Posté le samedi 13 février 2021
COLONISATION. Une Histoire engagée : Jules MICHELET et ses émules modernes

Arthur Conte est l’auteur de nombreux livres historiques. Cet ancien socialiste, ministre  en 1957  et Président de l’ORTF de 1971 à 1973, a publié il y a trente ans, chez Plon, un livre sur « L’épopée coloniale de la France ». Il y décrit le scénario d’un rêve immense qui reste inscrit au cœur de notre Histoire.

Et cependant aujourd’hui chacun peut constater que la tendance est à déboulonner les statues, débaptiser certaines rues et demander à la France réparation pour le tort causé aux pays colonisés. Pour autant Arthur Comte ne néglige rien des écarts de gouvernance qui ont pu avoir lieu, des errements ou des abus. Il pointe trois raisons de l’incompréhension coloniale.

 

Entamée en 1945, la, « décolonisation » est effective depuis 1960 et cette mutation n’a sans doute pas toujours porté ses fruits économiques aux peuples autonomes. En outre nombre de conflits ethniques ou régionaux  ont fragilisé et meurtris les nouveaux états. Ensuite il ne semble pas que les jeunes générations de France comme des anciennes colonies aient été instruites sur la période historique. Elles n’en gardent de part et d’autre qu’un « inadmissible mépris » et un sentiment de culpabilité ou de spoliation. Et l’ancien ministre de conclure « Ce n’est pas un hasard si le plus grand et le plus efficace, Jules Ferry, en même temps qu’un prodigieux « conquérant colonial » fut également l’architecte de notre école laïque.

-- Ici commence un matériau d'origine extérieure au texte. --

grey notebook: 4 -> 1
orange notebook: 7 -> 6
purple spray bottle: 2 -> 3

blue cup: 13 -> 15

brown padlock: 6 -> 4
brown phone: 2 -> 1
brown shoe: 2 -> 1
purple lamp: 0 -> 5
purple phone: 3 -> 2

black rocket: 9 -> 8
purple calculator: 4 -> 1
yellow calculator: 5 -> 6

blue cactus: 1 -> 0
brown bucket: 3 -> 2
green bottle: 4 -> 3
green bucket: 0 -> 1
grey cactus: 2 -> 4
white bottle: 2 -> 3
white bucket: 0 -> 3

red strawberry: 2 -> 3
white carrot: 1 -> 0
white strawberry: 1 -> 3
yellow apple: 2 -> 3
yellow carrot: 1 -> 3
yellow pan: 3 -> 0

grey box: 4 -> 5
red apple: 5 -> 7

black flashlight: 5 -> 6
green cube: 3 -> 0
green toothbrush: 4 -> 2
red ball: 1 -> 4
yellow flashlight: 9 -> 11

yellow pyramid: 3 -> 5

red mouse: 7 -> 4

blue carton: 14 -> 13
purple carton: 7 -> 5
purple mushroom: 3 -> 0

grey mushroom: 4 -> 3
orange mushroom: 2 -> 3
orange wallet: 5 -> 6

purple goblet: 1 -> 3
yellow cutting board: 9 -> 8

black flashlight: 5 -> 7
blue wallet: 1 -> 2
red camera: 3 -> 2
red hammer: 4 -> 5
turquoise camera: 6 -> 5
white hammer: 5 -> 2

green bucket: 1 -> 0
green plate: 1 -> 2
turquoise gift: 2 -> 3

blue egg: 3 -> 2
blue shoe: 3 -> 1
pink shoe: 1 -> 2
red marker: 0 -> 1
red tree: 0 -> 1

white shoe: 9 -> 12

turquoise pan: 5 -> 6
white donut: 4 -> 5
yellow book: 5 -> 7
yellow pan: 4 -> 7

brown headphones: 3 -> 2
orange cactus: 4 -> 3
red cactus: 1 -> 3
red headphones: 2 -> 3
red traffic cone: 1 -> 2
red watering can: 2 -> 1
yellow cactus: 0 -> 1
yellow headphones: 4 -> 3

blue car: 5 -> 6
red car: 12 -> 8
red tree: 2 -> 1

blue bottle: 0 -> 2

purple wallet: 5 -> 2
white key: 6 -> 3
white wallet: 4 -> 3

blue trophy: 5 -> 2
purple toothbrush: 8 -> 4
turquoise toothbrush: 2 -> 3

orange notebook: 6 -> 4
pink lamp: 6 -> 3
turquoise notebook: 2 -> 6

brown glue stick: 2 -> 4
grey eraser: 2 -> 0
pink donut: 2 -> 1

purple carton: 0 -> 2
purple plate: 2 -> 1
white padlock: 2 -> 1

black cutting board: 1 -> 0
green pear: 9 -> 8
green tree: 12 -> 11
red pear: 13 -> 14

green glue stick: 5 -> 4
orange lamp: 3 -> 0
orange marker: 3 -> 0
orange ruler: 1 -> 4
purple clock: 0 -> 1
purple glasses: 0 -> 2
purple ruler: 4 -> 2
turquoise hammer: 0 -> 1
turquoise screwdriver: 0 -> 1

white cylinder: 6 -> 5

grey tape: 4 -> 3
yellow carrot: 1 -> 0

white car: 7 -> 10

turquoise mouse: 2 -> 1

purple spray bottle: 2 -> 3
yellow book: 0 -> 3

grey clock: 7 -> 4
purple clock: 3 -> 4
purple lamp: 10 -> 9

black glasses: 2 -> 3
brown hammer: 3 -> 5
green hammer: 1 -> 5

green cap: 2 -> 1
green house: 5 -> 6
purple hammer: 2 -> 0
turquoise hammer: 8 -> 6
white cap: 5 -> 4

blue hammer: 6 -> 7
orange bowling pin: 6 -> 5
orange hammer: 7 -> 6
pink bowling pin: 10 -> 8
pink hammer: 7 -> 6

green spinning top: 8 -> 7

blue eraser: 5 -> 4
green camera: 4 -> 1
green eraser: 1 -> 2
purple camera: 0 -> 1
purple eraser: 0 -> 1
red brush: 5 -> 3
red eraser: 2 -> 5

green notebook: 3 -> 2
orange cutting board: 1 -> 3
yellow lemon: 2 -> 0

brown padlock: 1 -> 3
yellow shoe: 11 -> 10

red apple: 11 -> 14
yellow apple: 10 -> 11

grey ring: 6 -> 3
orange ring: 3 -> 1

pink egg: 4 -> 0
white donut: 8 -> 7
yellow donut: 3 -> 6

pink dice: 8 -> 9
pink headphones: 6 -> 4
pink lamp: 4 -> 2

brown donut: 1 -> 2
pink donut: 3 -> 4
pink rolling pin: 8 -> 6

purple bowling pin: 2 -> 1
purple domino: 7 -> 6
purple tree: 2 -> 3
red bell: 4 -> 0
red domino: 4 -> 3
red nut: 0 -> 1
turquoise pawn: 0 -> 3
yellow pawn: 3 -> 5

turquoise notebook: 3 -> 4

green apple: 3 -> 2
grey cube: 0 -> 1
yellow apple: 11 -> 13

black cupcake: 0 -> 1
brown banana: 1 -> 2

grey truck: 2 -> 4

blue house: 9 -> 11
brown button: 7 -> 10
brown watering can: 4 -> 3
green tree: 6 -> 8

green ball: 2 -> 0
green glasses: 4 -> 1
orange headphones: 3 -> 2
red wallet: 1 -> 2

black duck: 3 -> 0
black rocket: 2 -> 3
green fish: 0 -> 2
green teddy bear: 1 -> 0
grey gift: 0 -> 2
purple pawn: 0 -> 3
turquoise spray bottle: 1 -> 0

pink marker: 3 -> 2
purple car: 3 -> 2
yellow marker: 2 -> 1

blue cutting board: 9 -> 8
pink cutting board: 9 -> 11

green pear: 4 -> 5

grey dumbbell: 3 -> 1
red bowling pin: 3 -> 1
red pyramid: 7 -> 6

C’est qu’il comptait d’abord « servir l’esprit, la justice et le peuple ». Plus près de nous, le 24 août 1958, le général de Gaulle engage à Brazzaville la décolonisation de l’Afrique subsaharienne. « Il est naturel et légitime que les peuples africains accèdent à ce degré politique où ils auront la responsabilité entière de leurs affaires intérieures, où il leur appartiendra d’en décider eux-mêmes ». Le processus prendra fin en 1962 et cependant il reste d’une actualité idéologique brûlante soixante années plus tard.

 

Aujourd’hui  les débats autour de la colonisation ont évacué les faits historiques concernant l’action de la France en faveur de la santé, de l’éducation, des infrastructures et du développement économique aussi ne reste-t-il dans les esprits que le lien entre la colonisation et l'immigration. Le sujet est très idéologique, donc polémique, voire devenu frénétique dans l’espace public français. Au milieu du siècle dernier, la France était aux prises avec les guerres successives d’Indochine, les « évènements » du Maroc et de Tunisie et surtout « la guerre » d’Algérie dont la dureté et le contexte historique semblent oubliés. Il ne reste qu’un traumatisme vivace qui est désormais l’enjeu de positionnements politique, diplomatique et stratégique de part et d’autre  de la Méditerranée et, côté français, souvent dans une ambiance de repentance. Alors, certains font fi du devoir de mémoire pour ces soldats de toutes origines envoyés au combat sans qu’aucune politique, ni aucun but de guerre, n’eut été défini par les gouvernements successifs de la IVe République, notamment ceux de Pierre Mendes-France et Guy Mollet. Aujourd’hui certains de ces soldats du contingent sont souvent oubliés, négligés parfois même « disparus administrativement » pour leurs familles et descendants comme le souligne l’Association Soldis. (1)

 

Sans doute pourrait-on écrire l’Histoire des guerres de la décolonisation à la manière de Jules Michelet (1798-1874) « un penseur qui fait progresser le monde ». Michelet s’est en effet  distingué non seulement par ses conceptions historiographiques, mais encore par ses convictions politiques. Il est l’auteur de nombre d’ouvrages historiques, parmi lesquels une monumentale Histoire de France, qui ont renouvelé le but et les méthodes de l’histoire. Partisan de la « résurrection de la vie intégrale » (dixit), il avait pour ambition non seulement de faire renaître une époque dans ses moindres détails, en explorant toutes les archives, mais aussi de dépasser l’histoire politique pour envisager l’aspect sociétal comme l’on dit aujourd’hui. Sa vision perfectionniste souffrit parfois de la partialité de ses fortes convictions anticléricales et républicaines. A la suite du coup d’Etat de 1851, il fut mis à l’écart, mais reste dans les mémoires un porte-drapeau de « l’autorité du peuple et de la démocratie ».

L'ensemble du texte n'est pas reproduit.